I’m not a father and at this point of my life it’s pretty unlikely I’ll become one. My wife’s father died a generation ago. I considered him a friend but he wasn’t a father figure to me. My own father died two generations ago. One of my life’s great regrets is that my dad died just as I was beginning to cultivate a grown-up relationship with him. All I can say is that I think he was a great man and I miss him. My siblings barely remember him.
Happy Father’s Day to all who can actually celebrate it. If you don’t realize it, understand that you are already blessed.
My own father died in my early 20’s,, and I had accomplished very little, except for acquiring a BS in nursing and marrying a man my father approved – unlike some of my other boyfriends. Otherwise, I was a young adult with attitude and little life experience.
I wish he had seen more of how I turned out, and we had been able to share conversations rooted in my increasing maturity blended with an appreciation of my dad’s wisdom. However, I think of him often, recall all the advice I earlier had ignored, and am extra grateful for his presence in my life on the one day fathers are universally recognized and honored.
My father was born in miserable circumstances (West Virginia coal miner’s son, one of seven children surviving) and thanks to hard work, circumstances (WWII and the GI bill) and a little luck (meeting my mother) got out of Dodge and made something of himself. I was fortunate enough to not only know him as a grown man but to have worked with him practically up to the day he died, not quite thirteen years ago. He had his flaws, but in many ways he was an inspiration to me, and I was glad to have gotten to know him well as a person, not just as a force of nature.

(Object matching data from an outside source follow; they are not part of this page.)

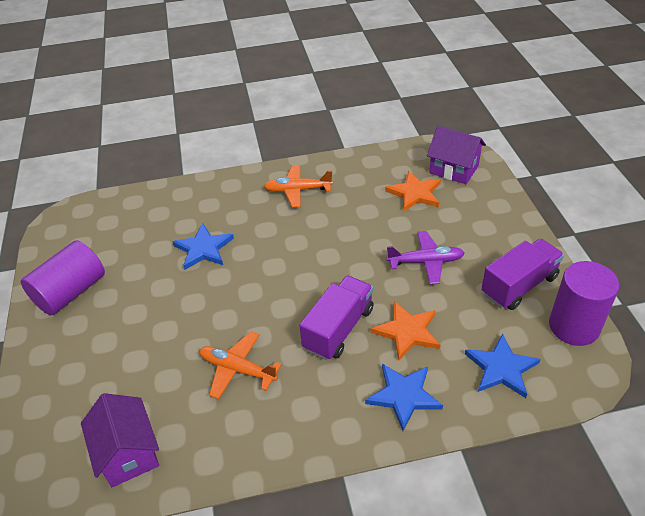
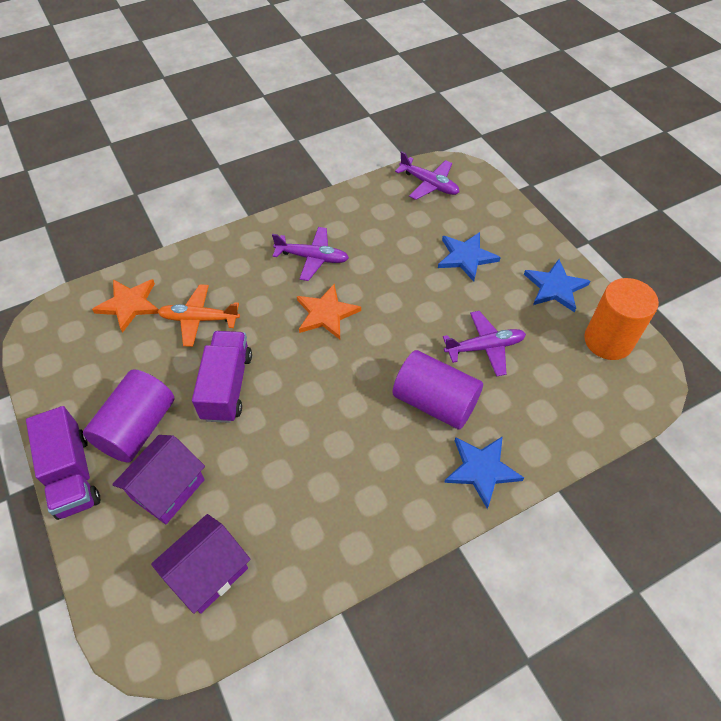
orange cylinder: 0 -> 1
orange plane: 2 -> 1
purple plane: 1 -> 3

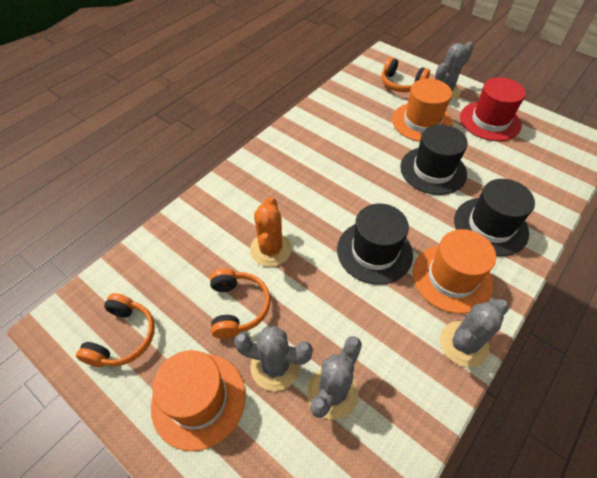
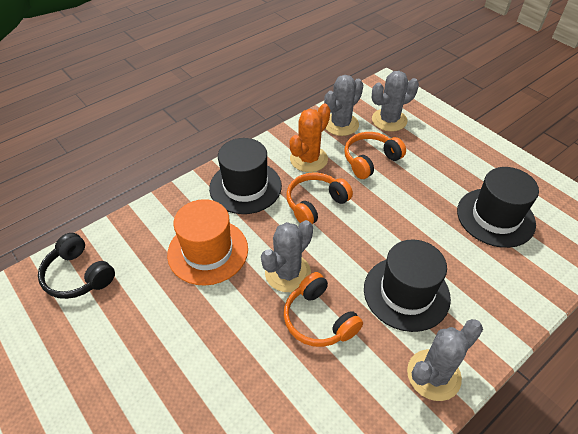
black headphones: 0 -> 1
orange hat: 3 -> 1
red hat: 1 -> 0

My parents were both inspirations to me and, honestly, living up to the standards they set is difficult. My mom was the first person in her family to graduate from 8th grade. She went on to graduate from high school and college, eventually earning an advanced degree. My dad was born over a saloon in the toughest neighborhood of St. Louis. He remembered delivering lunches to the men who worked in the city morgue, his job from an early age. He was the second generation of his family to graduate from college and then law school with a JD. One of his uncles was a lawyer, too, had graduated from college and law school.